Budget and IT technologies continued to focus on traditional models of enrollment and completion without enough of an emphasis on the cost of supporting collaborative technologies. Institutions often evade these technologies that would enhance institutional collaboration supported by lack of resources, competing priorities and difficulty to think about the externalities they have limited visibility too.

Institutions generally address the academic oversight, advising and the guidance information based upon paper flows supported by form-based petitions. Without automation, the slowness, delays and variation how administrative and academic departments act are impacted by volume and timelines.

“Competition for students, misaligned incentives, and resource constraints each play a role in undermining the smooth functioning of the transfer process.”

Administrative departments are supported by the proactive Articulation Agreements provided by Academic departments and the general course equivalency process, they usually manage with the Registrar’s Office. Familiarity with a prospective learner’s prior path is important. Admissions offers guidance aligned to what they know in general. Cursory or preliminary review of course titles and descriptions from known institutions are weighed differently than the unfamiliar. This adds delays and holdups when Admissions needs to forward requests to assess a learner’s assertions to Faculty. In the meantime, they may offer antidotal summary information to decide upon with caveats – or withhold it on the promise of doing a full audit upon matriculation. Which then contributes to “transfer shock” when a learner is informed late – that some of their coursework may transfer as electives, and they need to take additional coursework to satisfy the core requirements that did not count.
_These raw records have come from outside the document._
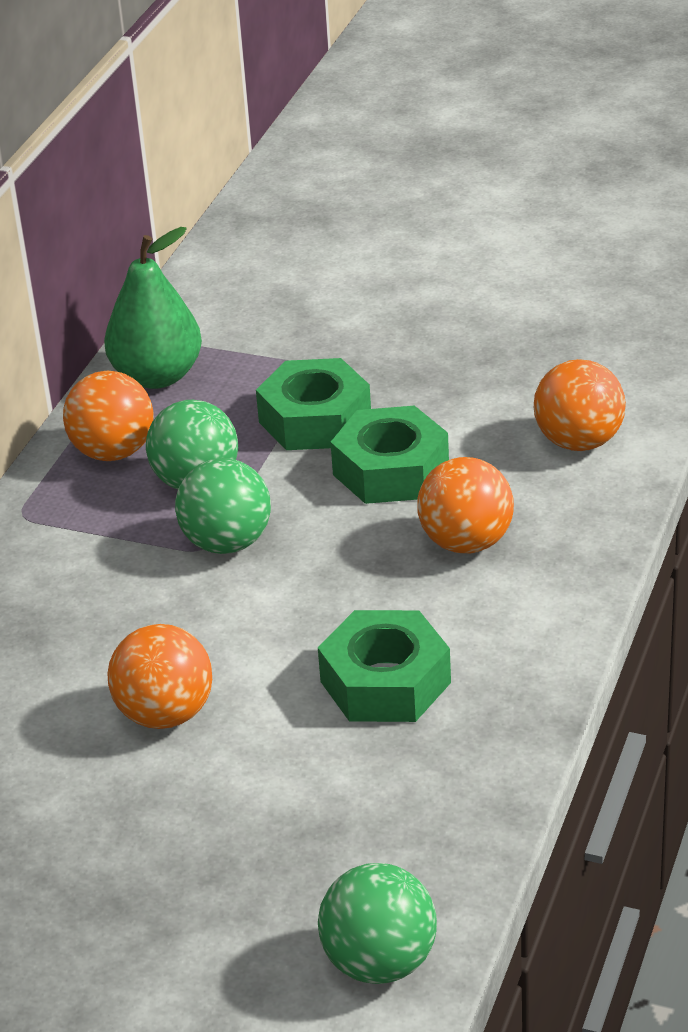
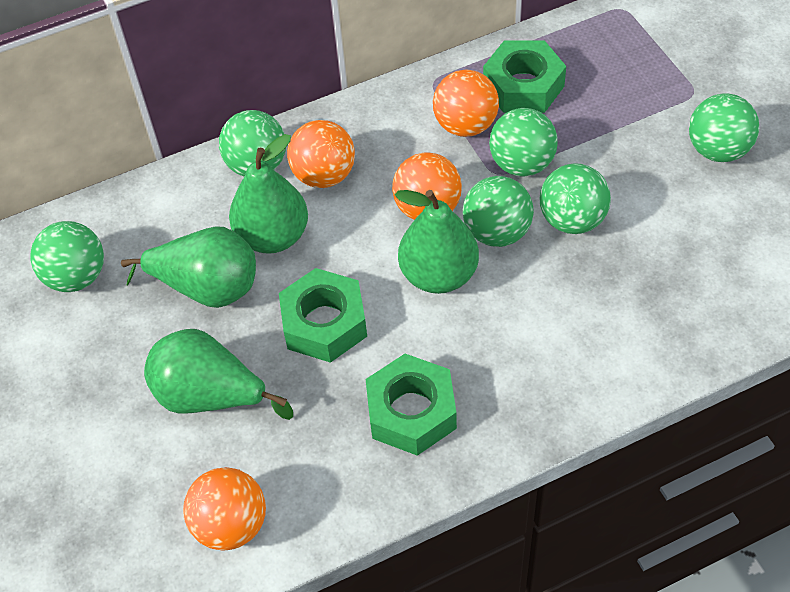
green ball: 3 -> 6
green pear: 1 -> 4

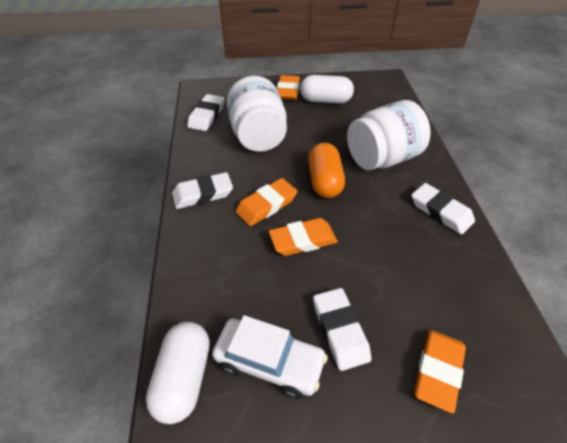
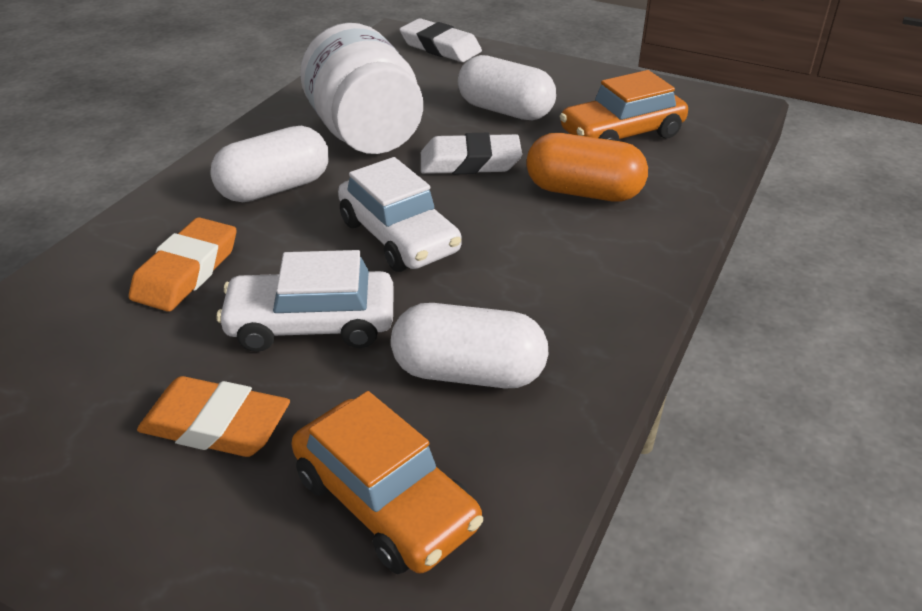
orange car: 0 -> 2
orange eraser: 4 -> 2
white capsule: 2 -> 3
white car: 1 -> 2
white eraser: 4 -> 2
white jar: 2 -> 1

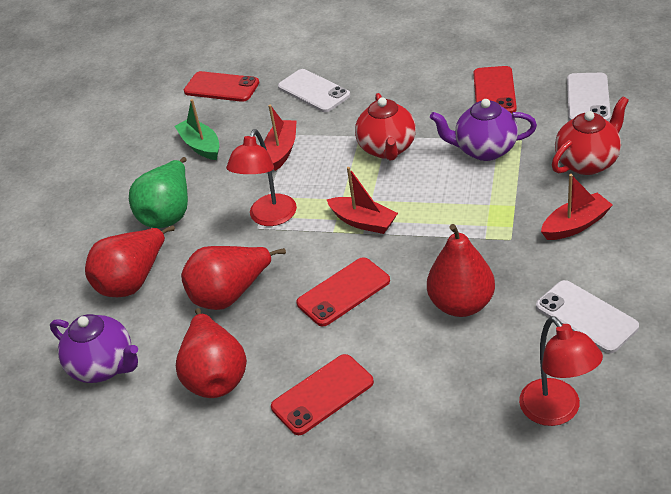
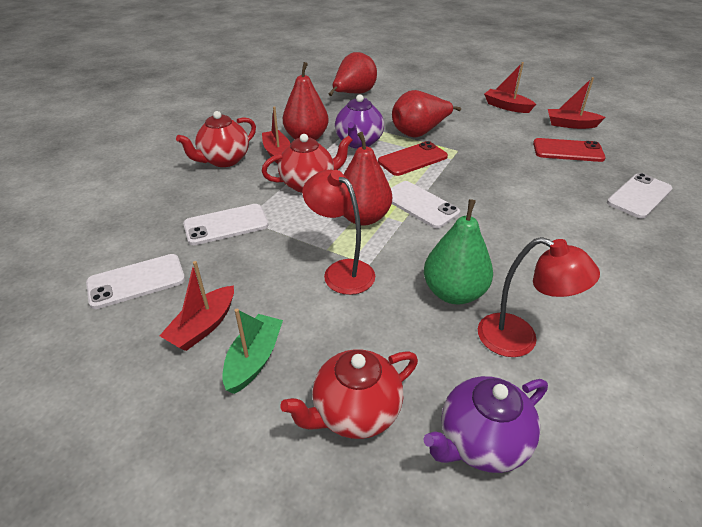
red boat: 3 -> 4
red phone: 4 -> 2
red teapot: 2 -> 3
white phone: 3 -> 4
Academic departments act when learners enroll and matriculate, further reveals the lack of priority establishing responsive services in balance with proactive ones preparing and sustaining articulation agreements with partner institutions. A lack of a responsive transfer process exasperates learners seeking clear and divisive answers on acceptance of transfer credit and future study plans when they may not know their program of study or the need to change it, given their capabilities, capacities and interest.
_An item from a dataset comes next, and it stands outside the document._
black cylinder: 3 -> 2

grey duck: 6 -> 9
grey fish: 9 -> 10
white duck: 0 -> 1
The information often harvested from prior learning assessment also relied on administrative personnel in Admissions and Registrar Offices to assess prior learning or external learning experiences. From the Academic side of the house, this lacks the academic rigors of external learning assessment. Familiarity of institutions was substituted for standing up academic oversight, rubrics, precision and quality control. Further frustrating those in the institution dedicated to or allocated to support the transfer process further frustrating expectations in the transfer process.
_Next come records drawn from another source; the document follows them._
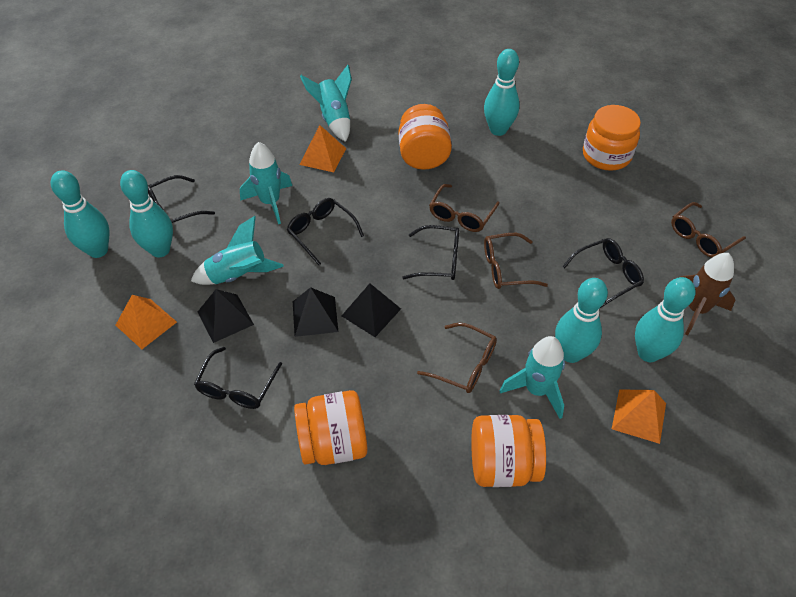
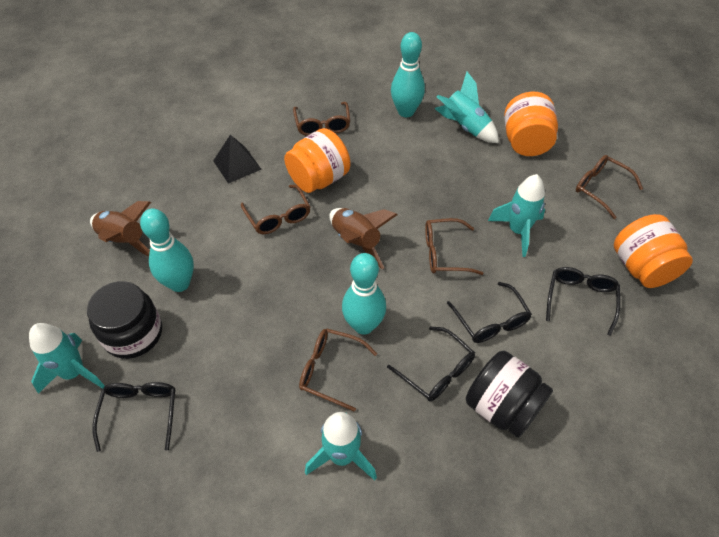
black glasses: 5 -> 4
black jar: 0 -> 2
black pyramid: 3 -> 1
brown glasses: 4 -> 5
brown rocket: 1 -> 2
orange jar: 4 -> 3
orange pyramid: 3 -> 0
turquoise bowling pin: 5 -> 3

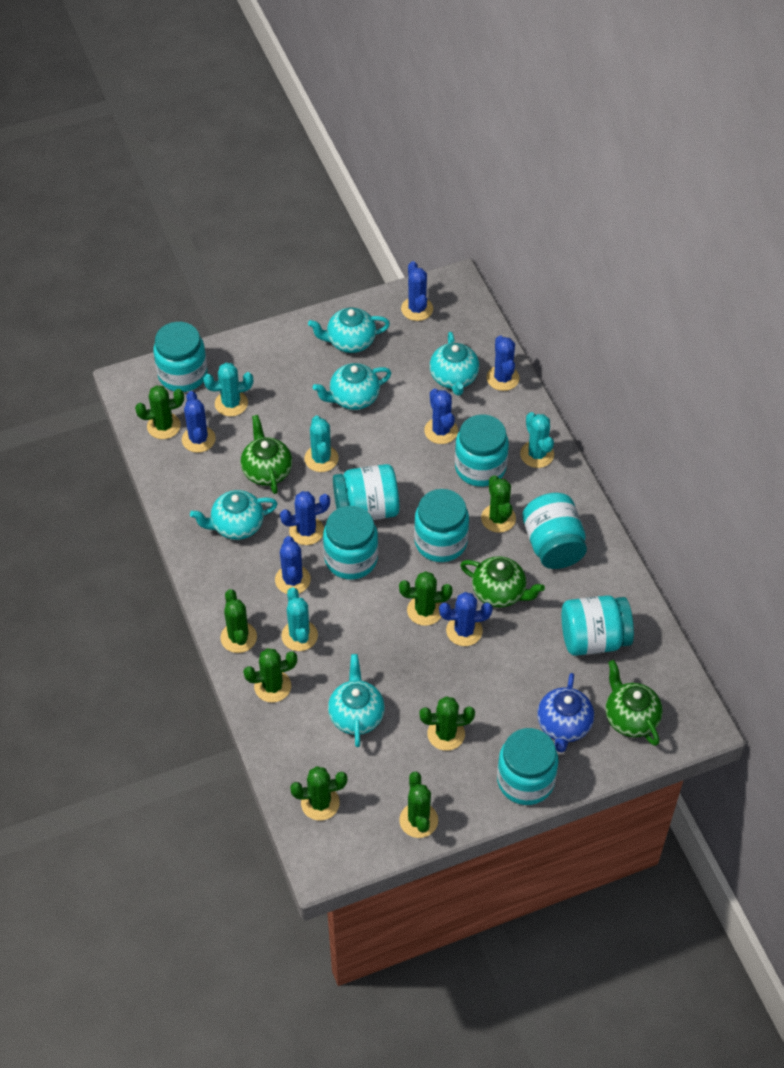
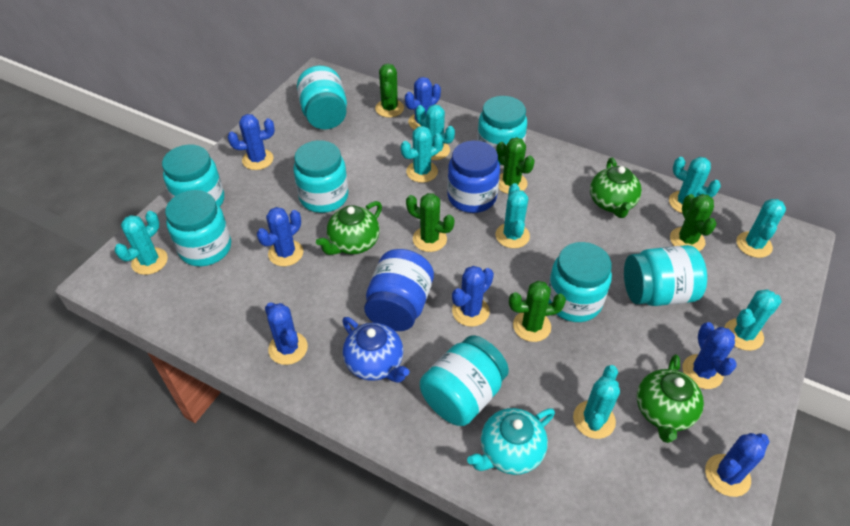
blue jar: 0 -> 2
green cactus: 8 -> 5
turquoise cactus: 4 -> 8
turquoise teapot: 5 -> 1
Staff and Faculty attitudes guide how transfer practices are proactively or reactively handled by institutional departments, with an emphasis on maintaining standards, recording precedents and validating comparable academic rigor. Practices are often welded into workflows designed to support traditional student enrollment. The added paper dependencies, receipt of transcripts from other institutions and the methods used to assess prior learning require a sequence of steps infused with duplication. While SIS technology is often standalone and isolated, lacking connectivity to support shared data and workflows working together. This duplication, false sense of data currency and trust in the use of artifacts dependent on the data such as guided pathways, articulation agreements and study plans designed for transfer student success.